• _Required work_: Write out, character for character, the line containing "line: (349, 394)" and all lines after it up to the end of the listing.
::::
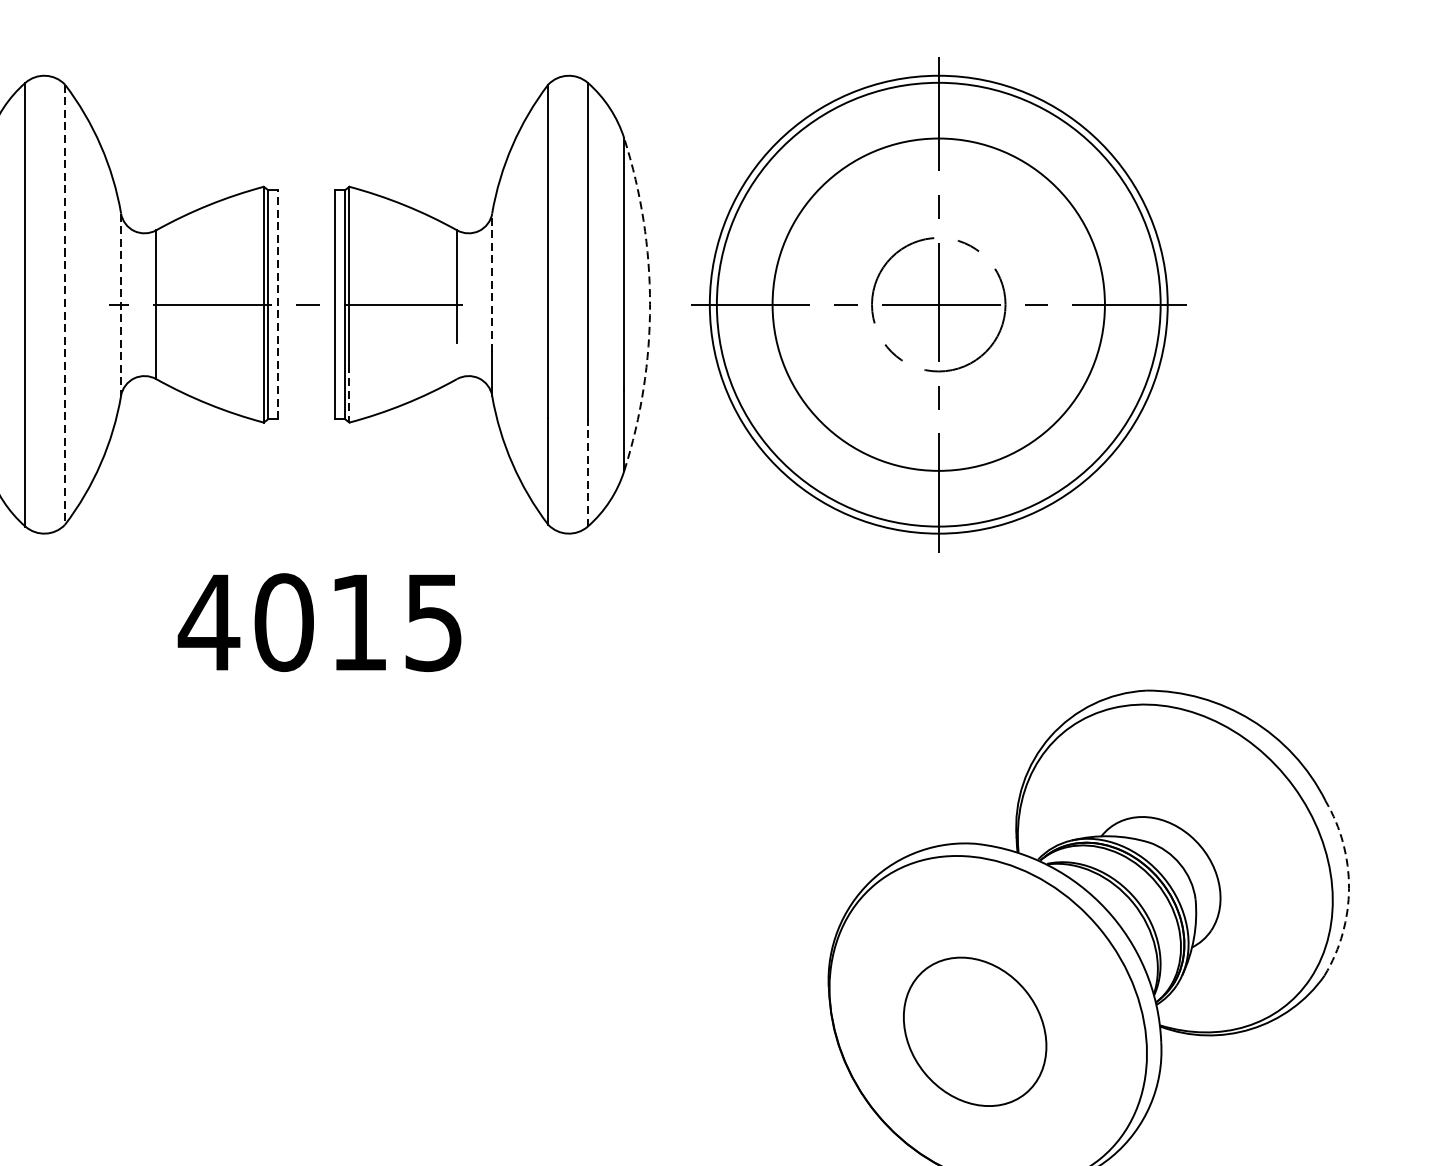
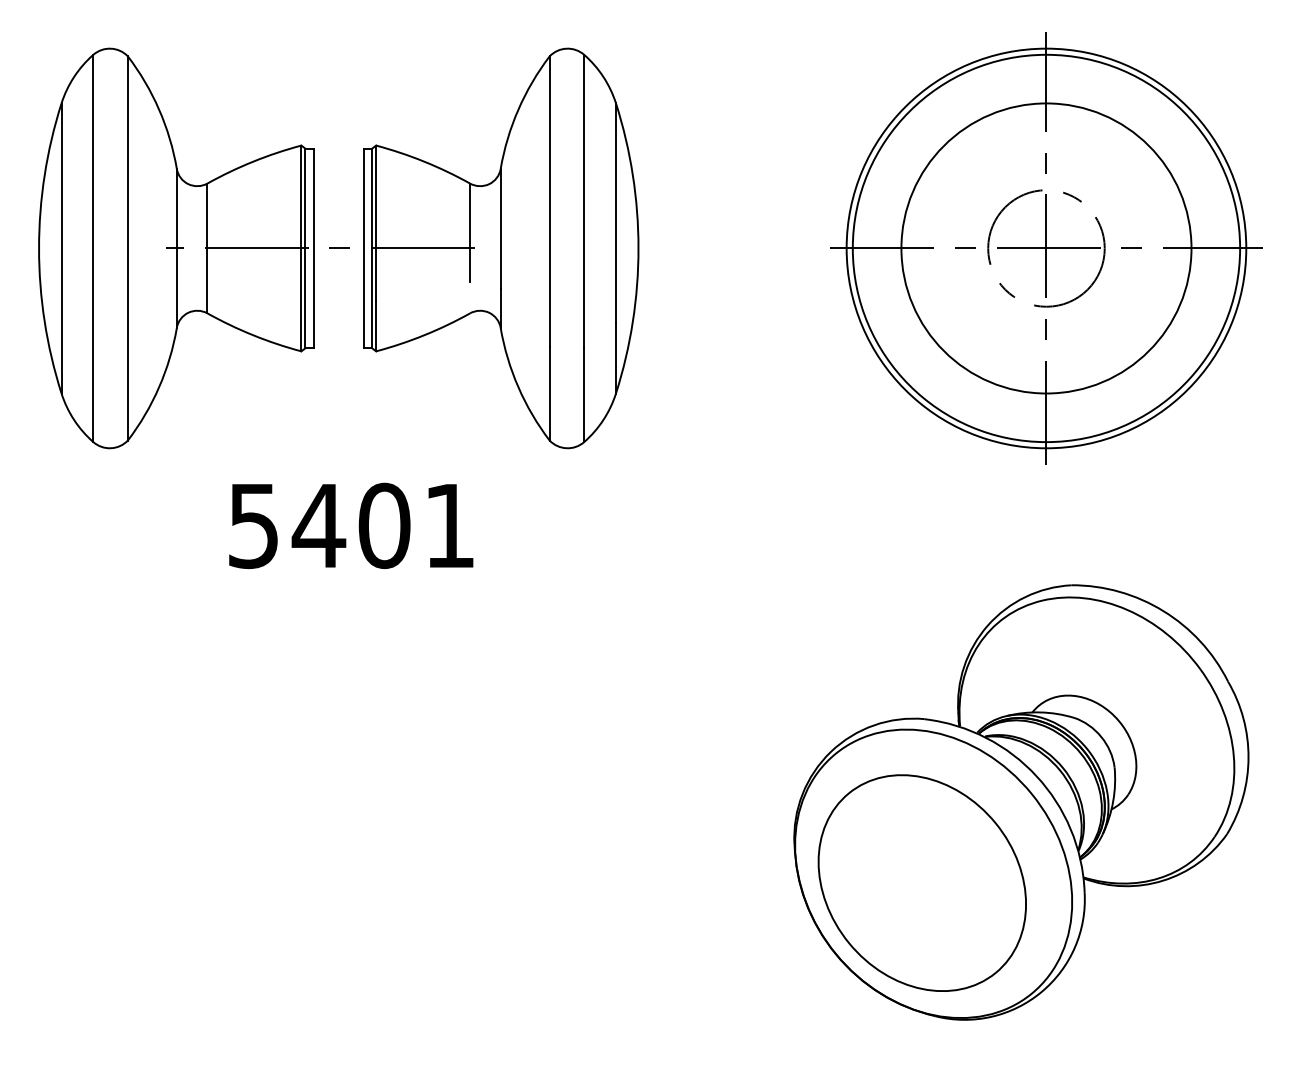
line: (491, 281) -> (500, 228), dashed -> solid
line: (64, 304) -> (127, 248), dashed -> solid
line: (120, 304) -> (176, 248), dashed -> solid
line: (277, 304) -> (313, 248), dashed -> solid
arc: (650, 304) -> (638, 248), dashed -> solid
part: (938, 304) -> (1046, 248), moved
line: (349, 394) -> (376, 326), dashed -> solid
line: (588, 473) -> (584, 395), dashed -> solid
text: (318, 622) -> (349, 525), 4015 -> 5401
arc: (1349, 887) -> (1248, 757), dashed -> solid
part: (974, 1031) -> (921, 882), size x1.67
::::
• _Output for this task_:
line: (349, 394) -> (376, 326), dashed -> solid
line: (588, 473) -> (584, 395), dashed -> solid
text: (318, 622) -> (349, 525), 4015 -> 5401
arc: (1349, 887) -> (1248, 757), dashed -> solid
part: (974, 1031) -> (921, 882), size x1.67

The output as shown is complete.